Paradigms – Creating Your own Pain and Pleasure Paradigms

by Greatness HQ
Paradigms - Creating Your own Pain and Pleasure Paradigms

We would all like to think that we make up our own paradigms as to what is pleasurable and what is painful.  In reality we are constantly being conditioned by our environment to link certain things with pain or pleasure.

Can you think of any environmental influences that are conditioning your feelings about what is pleasurable and what is painful? Learning to recognize these influences is an important step toward seizing control of your personal pleasure and pain paradigms.

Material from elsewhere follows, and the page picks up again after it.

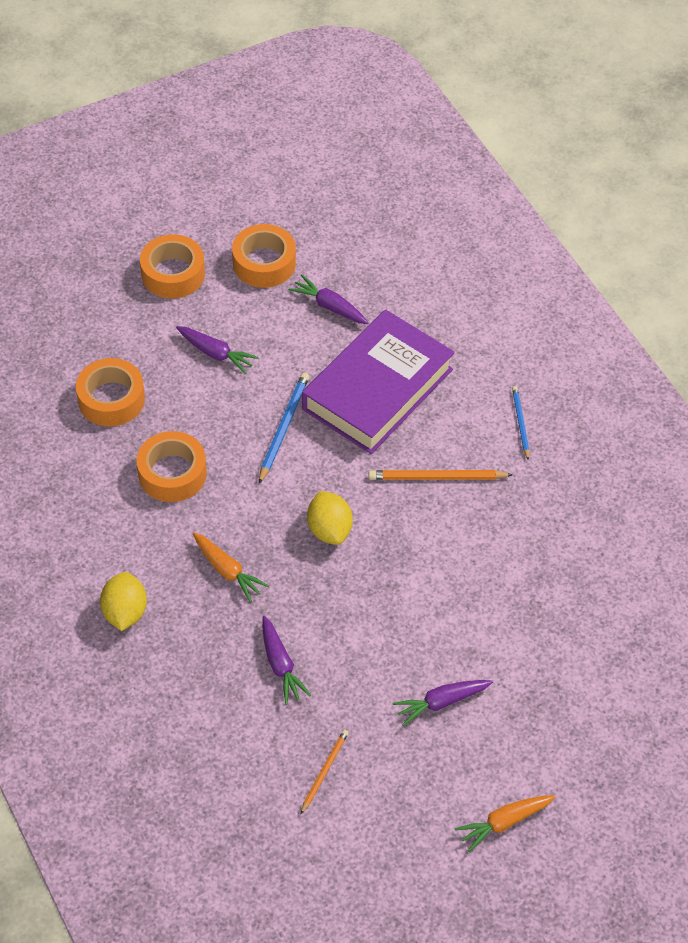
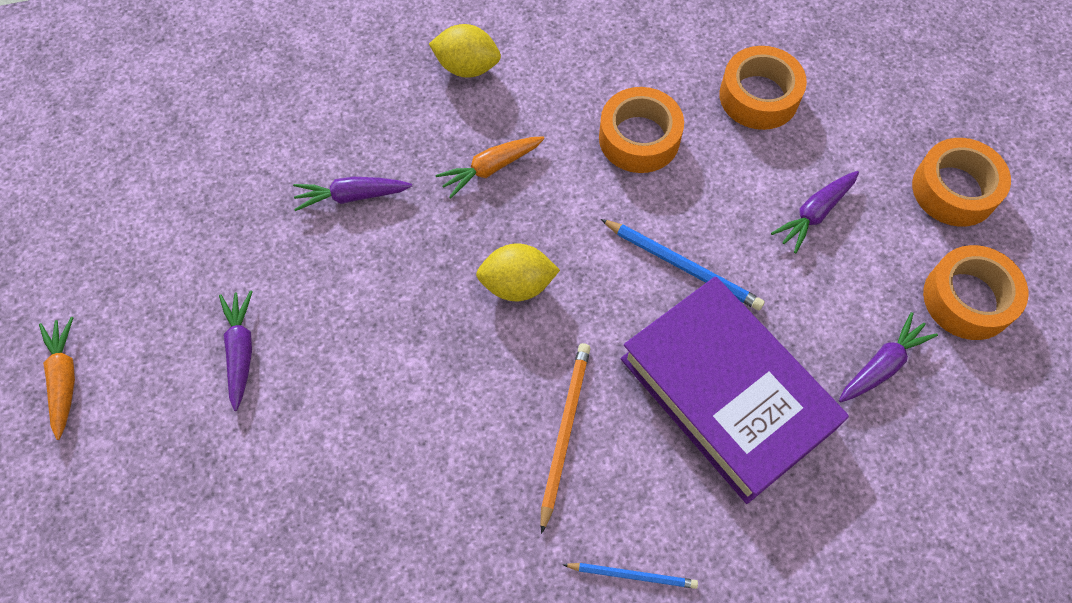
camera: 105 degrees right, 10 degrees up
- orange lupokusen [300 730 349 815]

5 sources of external pain and pleasure programming

1. Advertisers. The entire advertising industry is based on the idea that they can influence our internal references to pain and pleasure. As a whole this industry spends billions of dollars each year to study human behavior. They do this because their goal is to link their products to our emotions.  Their advertising campaigns are specifically designed to create subconscious emotional associations (anchors) in us without our being aware of it.

2. Friends and associates. The attitude of our close friends and associates also has a powerful influence on our personal pleasure and pain paradigms.  Their opinions can actually precondition us to view things the way that they do.  We may value someone else’s opinion so much that we subconsciously adopt their viewpoint without any personal experience.

3. Experts. So called experts carry incredible weight when it comes to overriding our opinions about a wide variety of things. By positioning themselves as the voice of authority, it psychologically downgrades the validity of our own thoughts and feelings. This positioning is designed so that we will adopt the attitude of “they’re the expert, so who am I to question them.” Is it any wonder that advertisers like pharmaceutical companies love this approach?

4. Groups. Trying to gain the approval of, or fit in with, a group can also shape and reshape our preferences.  In such cases acceptance often hinges on our ability to conform to the group opinion. It’s the old majority rules mentality that has been ingrained in us since childhood. It is hard to avoid slipping into the thought pattern of “If all these people agree then they must be right, so I better get onboard or I’ll look like a fool.” Conformity can cause otherwise rational people to abandon their standards and go with the crowd. Pushed to the extreme it becomes mob mentality.

5. Stereotypes. Forming stereotypes is one of the tools our mind uses so we don’t need to continually reconsider the same thing over and over again. Our minds tend to group similar experiences into general categories. If we encounter a new experience that seems to fit into one of these categories it saves us the time and energy involved in evaluation. So, if something fits into a category that has always resulted in pain, we will naturally assume that this similar something will cause pain as well.

For example, if every time you try to go on vacation you wind up having car trouble, in the future you will probably expect more of the same.  The very thought of vacation may conjure up an image of being stuck on the side of the road, waiting for a tow truck.  As a result, an activity designed to bring you pleasure now represents pain.

Take control of this process

The important point to remember here is that we need to develop the ability to decide for ourselves what we will view as pleasurable and what we will view as painful.  If we don’t take control of this process, then the world around us will take over our internal programming.

If we allow that to happen, then instead of controlling our environment, we will end up being controlled by it.  Because the pain and pleasure dynamic has such a powerful influence on our lives, we owe it to ourselves to take personal responsibility for how we choose to view things.

Your answers create your paradigms

Whenever something happens in your life, your brain will ask two questions. First, “Is this going to bring me pain or pleasure?” Second, “What must I do now to avoid the pain and/or gain the pleasure?”

How you choose to interpret the situation will determine your answers. But more than that, it will also form the foundation for your future expectations. If you want less pain and more pleasure in your life, this is a good place to start.